И испугалась за дочь. Она ведь не глупая женщина.
- Скажите, а вы знали Антонину Павловну? Из больницы?
- Которую убили?
- Откуда…
- Ой, да весь город об этом только и говорит. А правда, что у нее под кроватью три ящика с золотом? У нас только один и тот с куриными яйцами. Что? Так их хранить удобнее.
- Неправда.
- Вот и я думаю. Кто будет золото под кроватью хранить?
- Но вы её знали?
- Знала, - скривилась Янина. – Она приходила… такая гадостная-гадостная. Вот вроде и не скандалит, нервы не треплет, но все-то пересмотрит, перещупает. И то ей покажи, и это. И главное, ничего-то потом не купит. Или если купит, то на три копейки, а нервов вытреплет на рубль.
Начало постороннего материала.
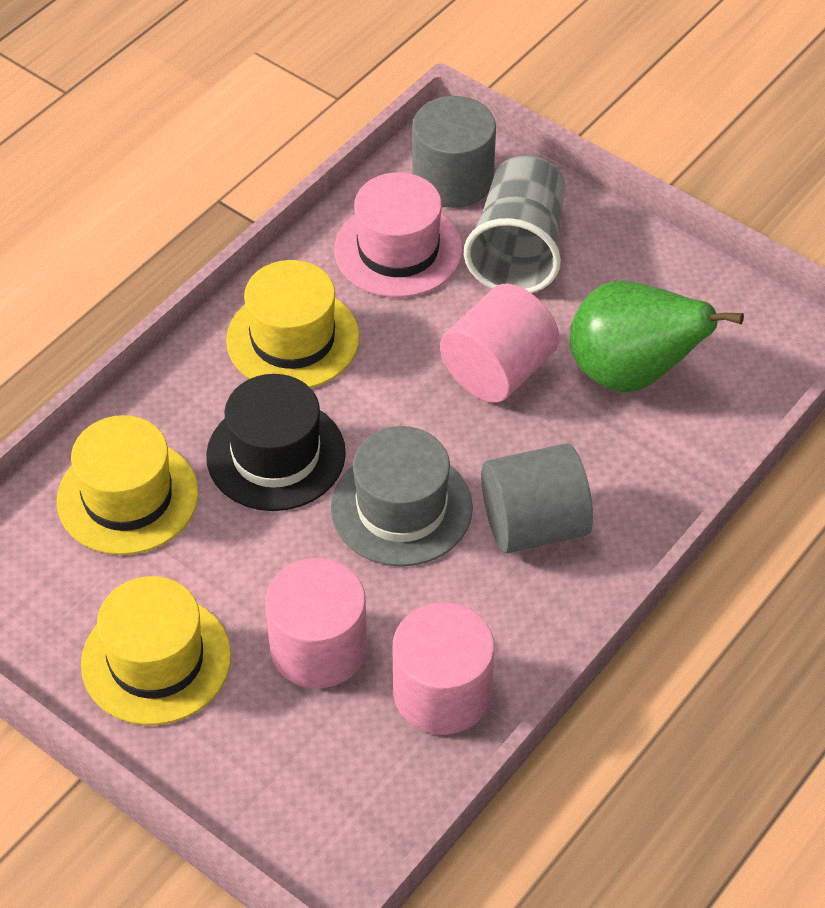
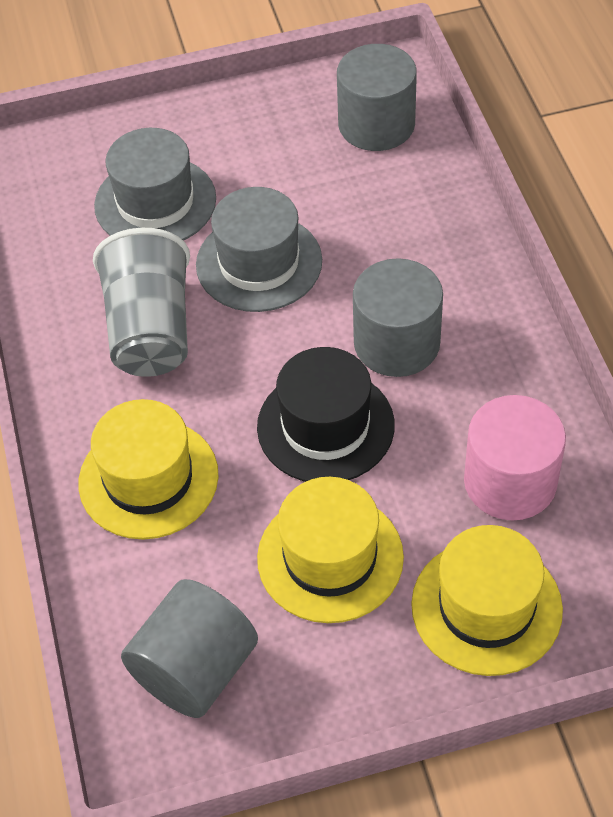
green pear: 1 -> 0
grey cylinder: 2 -> 3
grey hat: 1 -> 2
pink cylinder: 3 -> 1
pink hat: 1 -> 0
Но она так-то больше к маме приходила.
- Зачем?
- Ну… у мамы… это… болячка. Женская. И мучится она. А баба Тоня травки составляла. Пить. И ноги парить. Ну и так чего-то…
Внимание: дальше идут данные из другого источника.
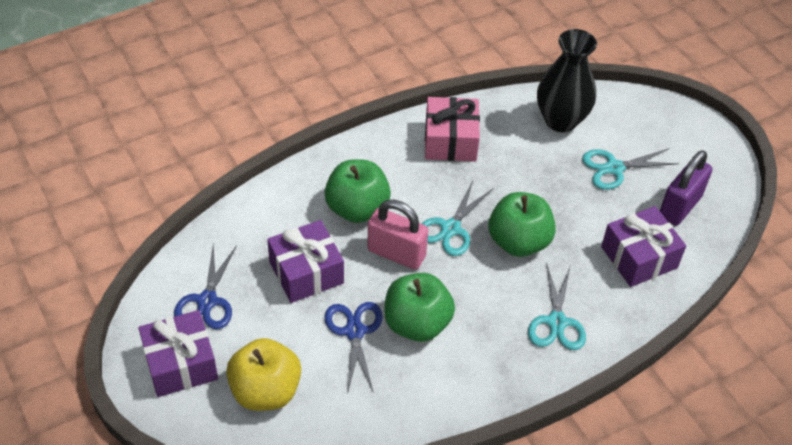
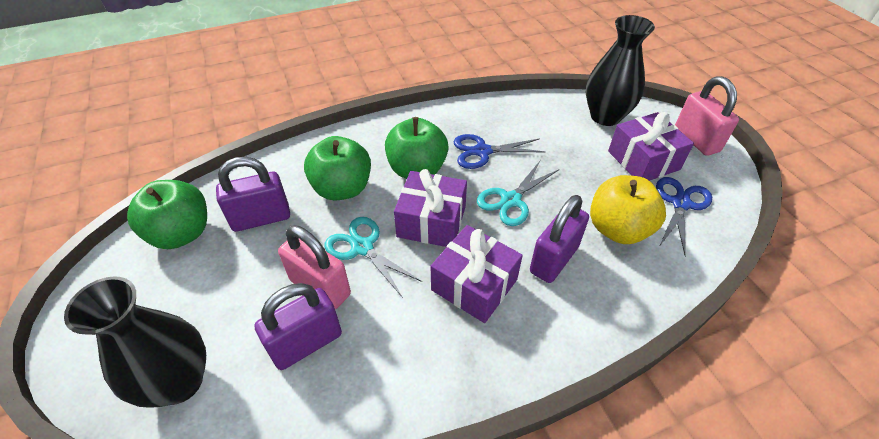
black vase: 1 -> 2
pink gift: 1 -> 0
pink padlock: 1 -> 2
purple padlock: 1 -> 3
turquoise scissors: 3 -> 2

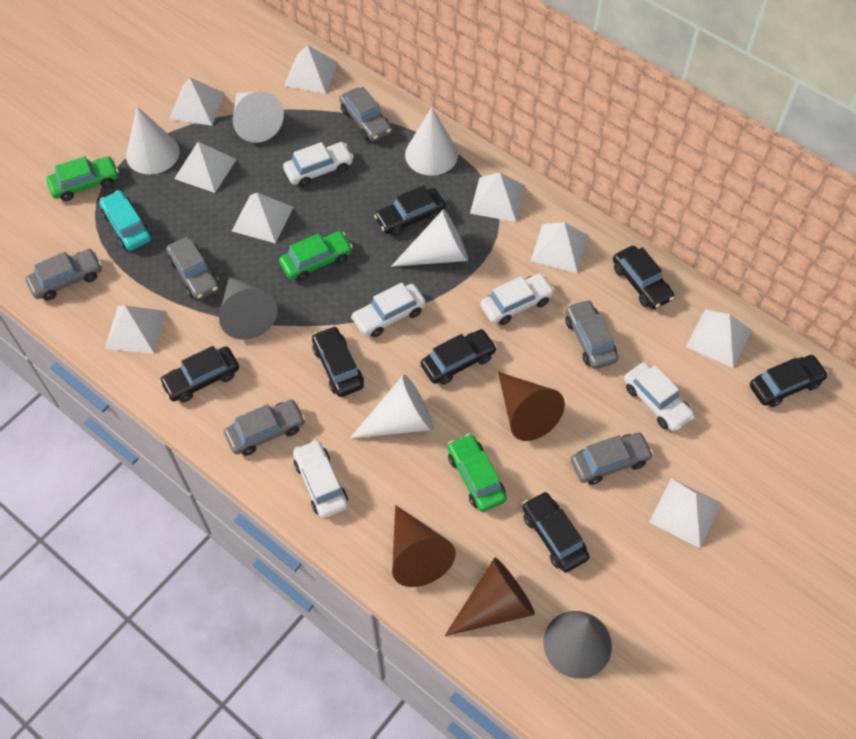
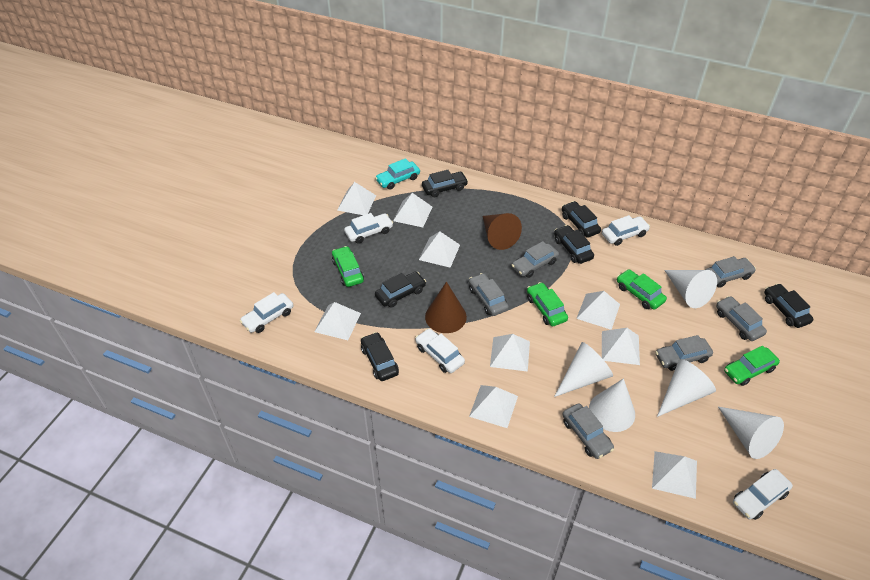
black car: 7 -> 6
brown cone: 3 -> 2
green car: 3 -> 4
grey cone: 2 -> 0

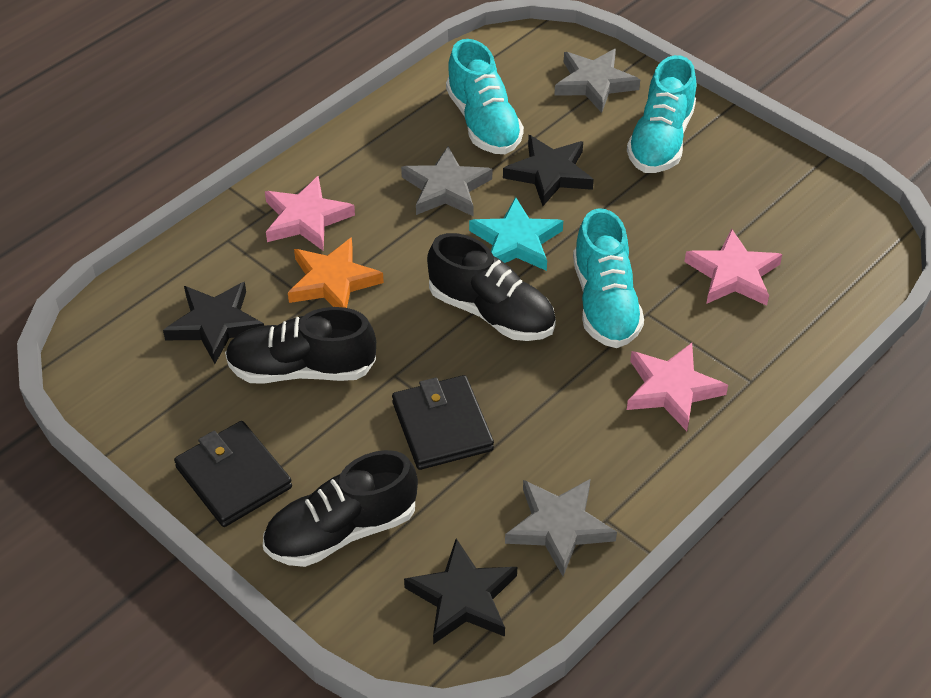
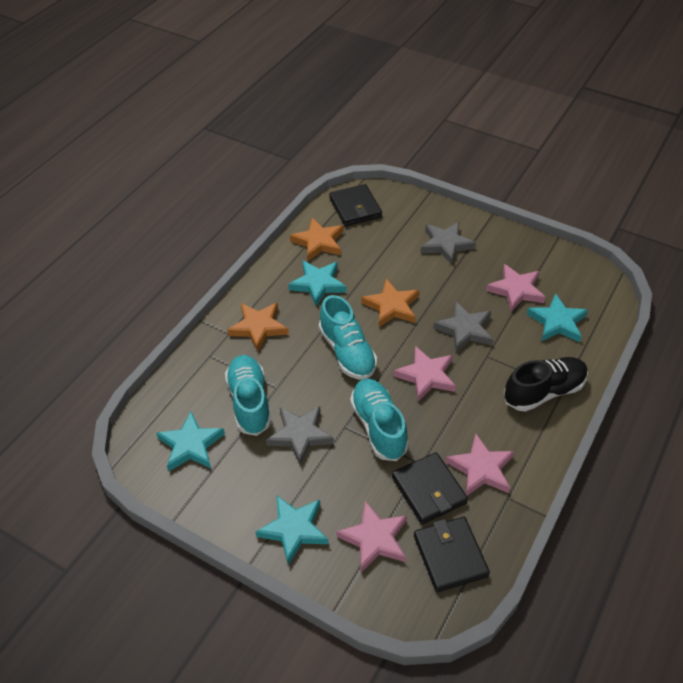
black shoe: 3 -> 1
black star: 3 -> 0
black wallet: 2 -> 3
orange star: 1 -> 3
pink star: 3 -> 4
turquoise star: 1 -> 4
- И вы знали, что она знахарством занимается?
На Бекшеева поглядели с жалостью.
- А то… кто ж не знал-то? Об этом все знали…
- И Инга?
- Ну да… она как-то ходила даже… раньше, когда Мишка тут был. Просила зелье, чтоб от пьянства его отвадить. Но чего-то там не вышло… а после уже и не знаю. Она, говорю же, не всегда рассказывала… но если что, то да… скорее к Антонине пошла бы, чем в больничку.
- Почему?
- Антонина никогда ни о чем не спрашивала. А Людочка… Людочка, она хорошая, но все норовит в душу забраться. Это не я, это Инга так… а ей и без того тошно было, со своей душой… и она обмолвилась, что после Людочки вообще в петлю охота. Как-то так… не понятно говорю?
- Понятно, - заверил Бекшеев.
Понятно и было.
Вот только что с этим, понятым, ему делать-то? И можно ли сделать хоть что-то?